Foreword
AMONG the biographies of the Colonial period the only accounts of the Houstoun men are two short narratives by C. C. Jones, Jr., in his Biographical Sketches of the Delegates from Georgia to the Continental Congress, which, in the light of research, give only a hint of what the men of the Houstoun family contributed to early Georgia. There is scarcely a volume of the Colonial and of the Revolutionary Records of the State of Georgia, the histories, some manuscripts, and other source material that do not contain items of the deeds and written words of the subjects of this history.
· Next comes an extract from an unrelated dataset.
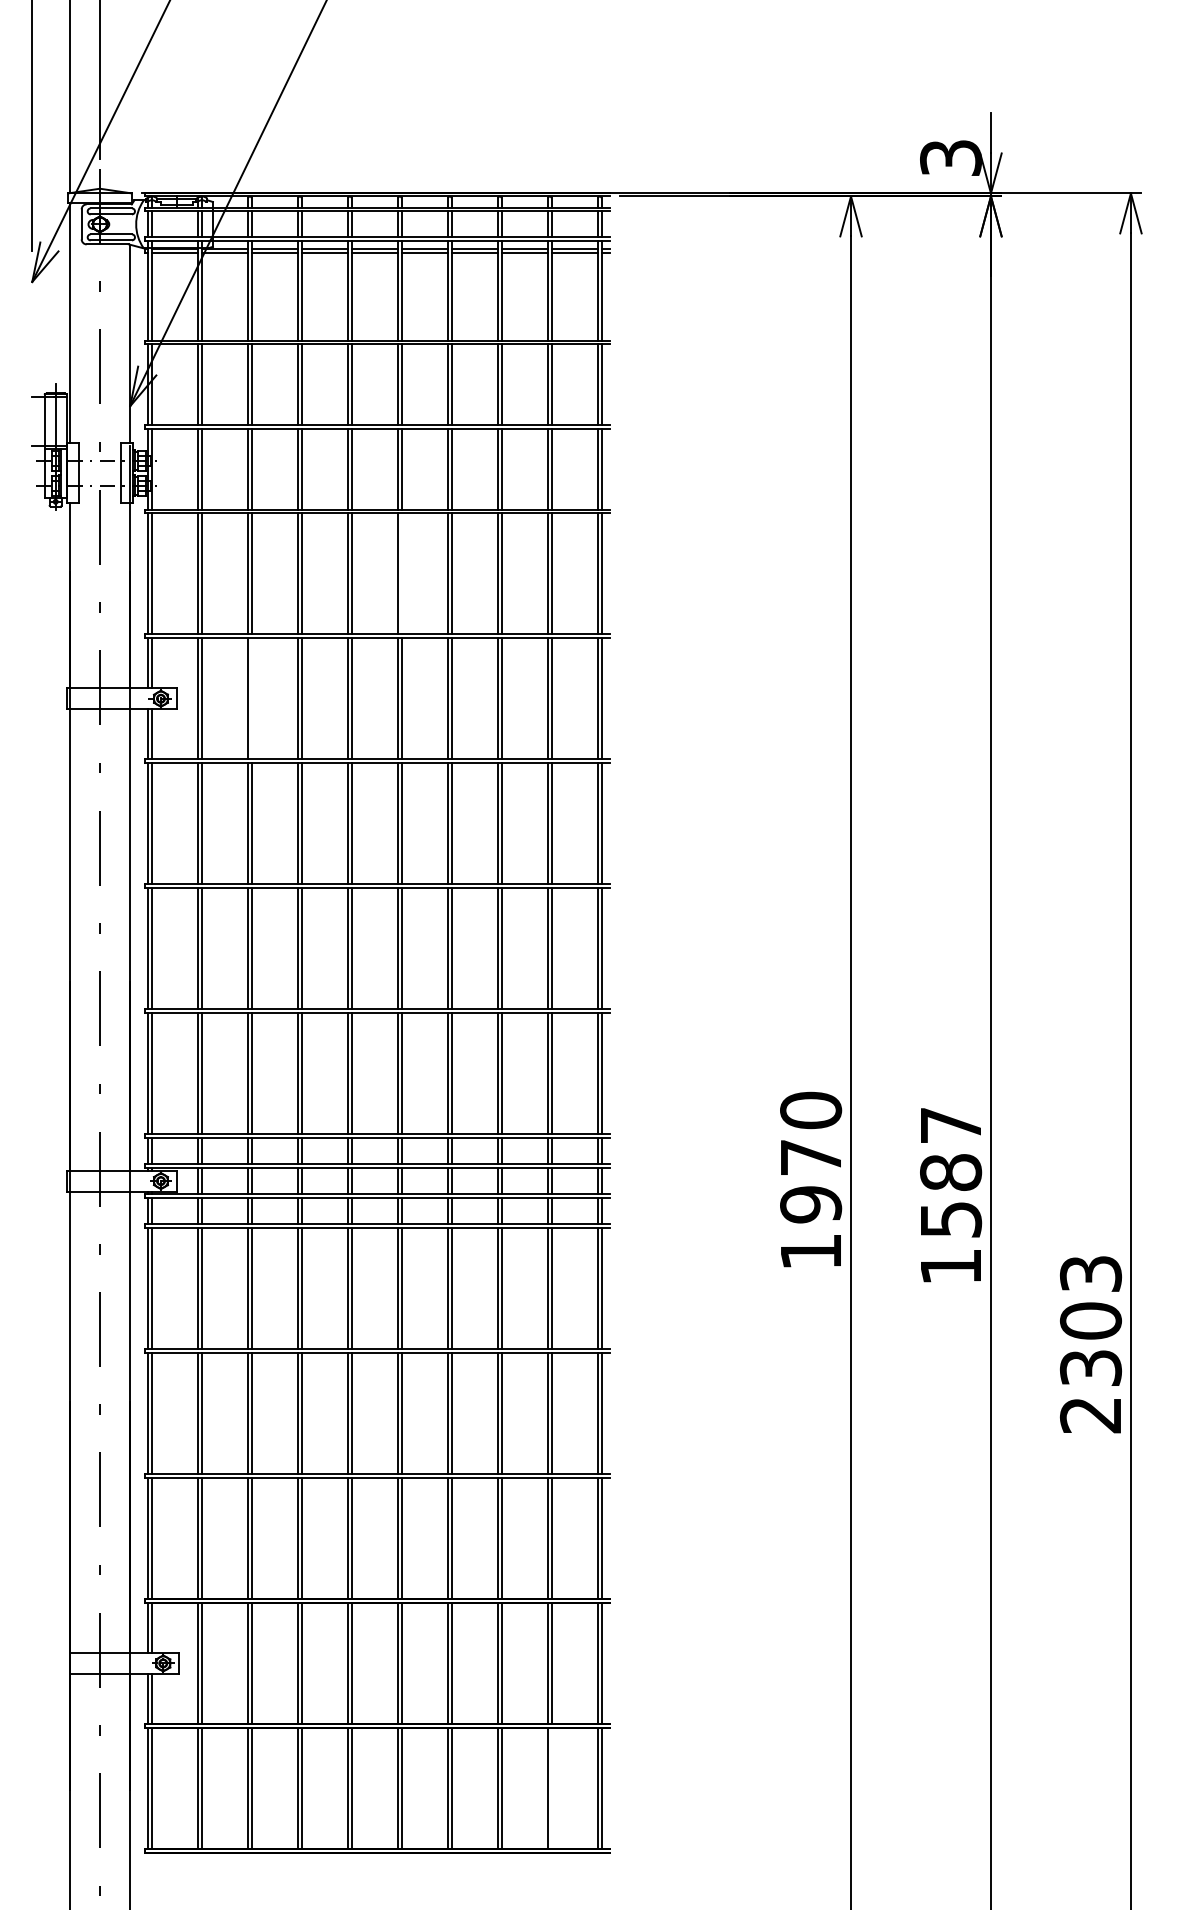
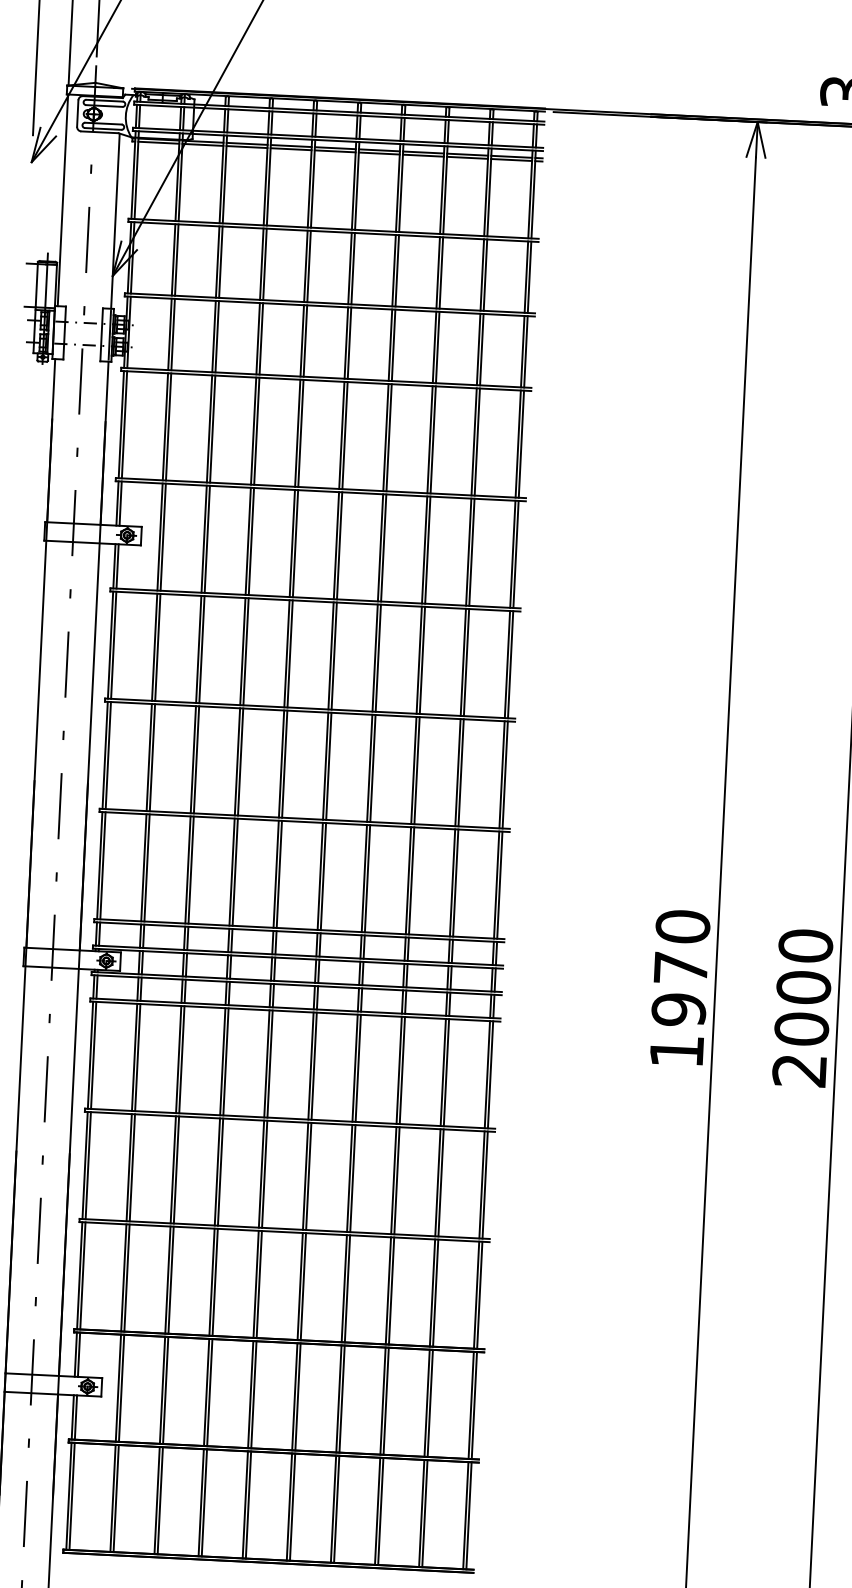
line: (401, 573) -> (344, 435), added
line: (251, 698) -> (207, 539), added
text: (951, 1195) -> (803, 1007), 1587 -> 2000
line: (551, 1788) -> (424, 1513), added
Within the span of fifty years there lived in Georgia a father and five sons, each of whom entered public life and rendered service, according to his talents, to the king, to the Revolutionary cause, or to the molding of the state. I believe this can be said of no other Colonial family in Georgia. In every period of the state’s early history notable men, equally patriotic and gifted, served Georgia, meriting praise: friends and associates of the Houstouns, who had sons that succeeded them. No other father, however, except Sir Patrick Houstoun, Baronet, President of His Majesty’s Council, gave five sons to follow in his footsteps, each of whom played important roles of leadership, and who were conspicuous in their devotion to the colony, to the province, and to the state. Some of them extended their influence and their energies to national affairs.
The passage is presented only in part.